At the upcoming Summit Berlin, you’ll find a large contingent of open-source projects meeting up to work together. They include Ansible, Ceph, Docker, Kata Containers, Kubernetes, ONAP, OpenStack, Open vSwitch, OPNFV and Zuul. Also check out the open source community track which covers community management, diversity and inclusion, mentoring, open source governance, ambassadors and roadmap development.
Here are a few picks from the packed schedule of 200 sessions plus workshops:
Kubernetes Administration 101: From zero to hero
You already know Openstack and some Docker but are new to Kubernetes? This daylong hands-on training will teach you the main concepts and daily administration tasks of Kubernetes and boost to your career.
Taught by Laszlo Budai, Component Soft Ltd., it will cover Linux containers and Kubernetes, accessing Kubernetes and access control, workloads, accessing applications, persistent storage. Space is limited, RSVP is required. Details here.
The evolution of Open vSwitch integration for OpenStack
Open vSwitch (OVS) has been an important component of the most commonly used networking backend for OpenStack Neutron for several years. Both the OpenStack and Open vSwitch projects have evolved quite a bit. OVN (Open Virtual Network) is a new implementation of virtual networking from Open vSwitch that can be used by OpenStack, but also other projects such as Kubernetes.
This session with Daniel Alvarez Sanchez and Numan Siddique of Red Hat walks through the journey of OpenvSwitch in OpenStack and covers the latest state of the OVN integration with OpenStack. We will discuss how OVN differs from the original OVS and OpenStack integration, as well as how to migrate an existing deployment to OVN. Details here.
Zuul at BMW: Large scale automotive software development
Since the introduction of software in cars, the complexity of automotive software is constantly rising. BMW manages parts of that complexity with Continuous Integration (CI) systems by automating all stages of the software lifecycle. But some huge software projects, like autonomous driving, start to be limited by the performance of available CI solutions.Tobias Henkel will give an overview of the CI requirements for software projects at BMW and how the automaker uses Zuul to develop software at large scale. Details here.
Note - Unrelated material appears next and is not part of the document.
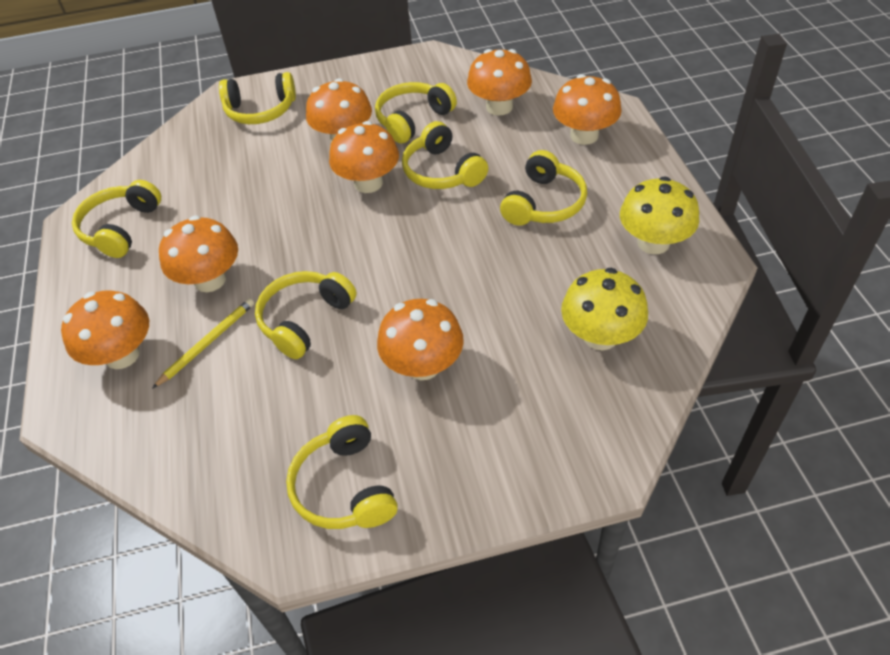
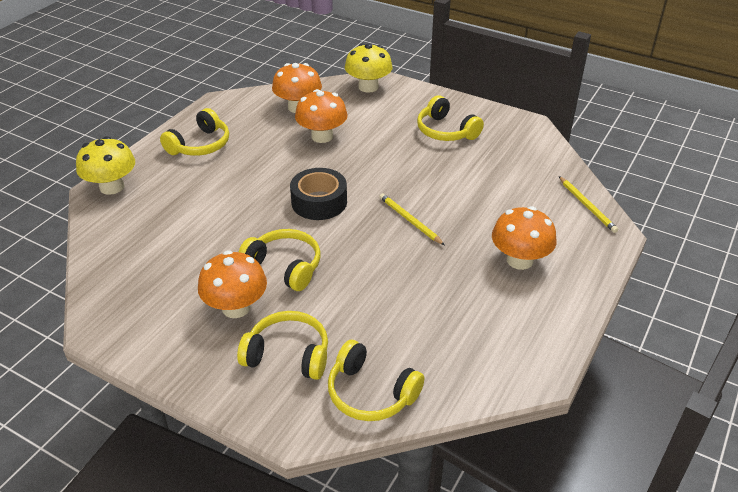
black tape: 0 -> 1
orange mushroom: 7 -> 4
yellow headphones: 7 -> 5
yellow pencil: 1 -> 2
Open source orchestrators for NFV – What’s going on?
There are so many orchestrators, that operators wonder whether it makes sense to build one or choose from competing models including ONAP, OSM, OPNFV, Tacker, TOSCA, YAML and NETCONF.In the rapidly changing landscape of Open Source orchestration for NFV, it’s easy to get confused about which project is focused on what, what are that communities strengths, weaknesses and key areas of focus.
Join Vanessa Little, Layer123 NFV Advisory Panel, committee member, for an interactive session that offers a clear-eyed view on what’s out there and where these projects are headed. Details here.
Artificial intelligence-based container monitoring, healing and optimizing
Monitoring container ecosystem becomes critical in terms of large business applications with complex use cases, making it challenging for the human brains to troubleshoot problems. Though there are traditional monitoring tools available for containers, recurring problems caused by business use case flow cannot be monitored or healed in traditional Docker monitoring systems.
With the help of AI, containers can be monitored in a way where operations can inject rules depending on their use case and help save sapiens from troubleshooting. Moreover, AI provides flexibility for use-case architects to define their commonly known problems in a Docker environment and define rules accordingly to mitigate them dynamically by better prediction algorithms and gradually optimizing the containers in the long run.
This presentation from Cisco’s Sreekrishna Senthilkumar, Aman Sinha and Sachin Joshi offers knowledge about making use of the benefits of AI in container ecosystem in solving business aspects of container monitoring and healing. Details here.
Spectre/Meltdown at eBay Classifieds Group: Rebooting 80,000 cores
eBay Classifieds Group has a private cloud distributed in two geographical regions (plans for a tertiary zone), around 1,000 hypervisors and a capacity of 80,000 cores.
After Spectre and Meltdown, the team needed to patch hypervisors on four availability zones for each region with the latest kernel, KVM version and BIOS updates. During these updates the zones were unavailable and all the instances restarted automatically. The entire process was automated using Ansible playbooks created internally and using the Openstack API to leverage the operations.
Bruno Bompastor and Adrian Joian will walk attendees through all the work done to shut down, update and boot successfully an infrastructure fully patched and without data loss. They’ll also go into the Openstack challenges, missing features and workarounds. The pair will also discuss the management of our SDN (Juniper Contrail) and LBaaS (Avi Networks) when restarting this massive amount of cores. Details here.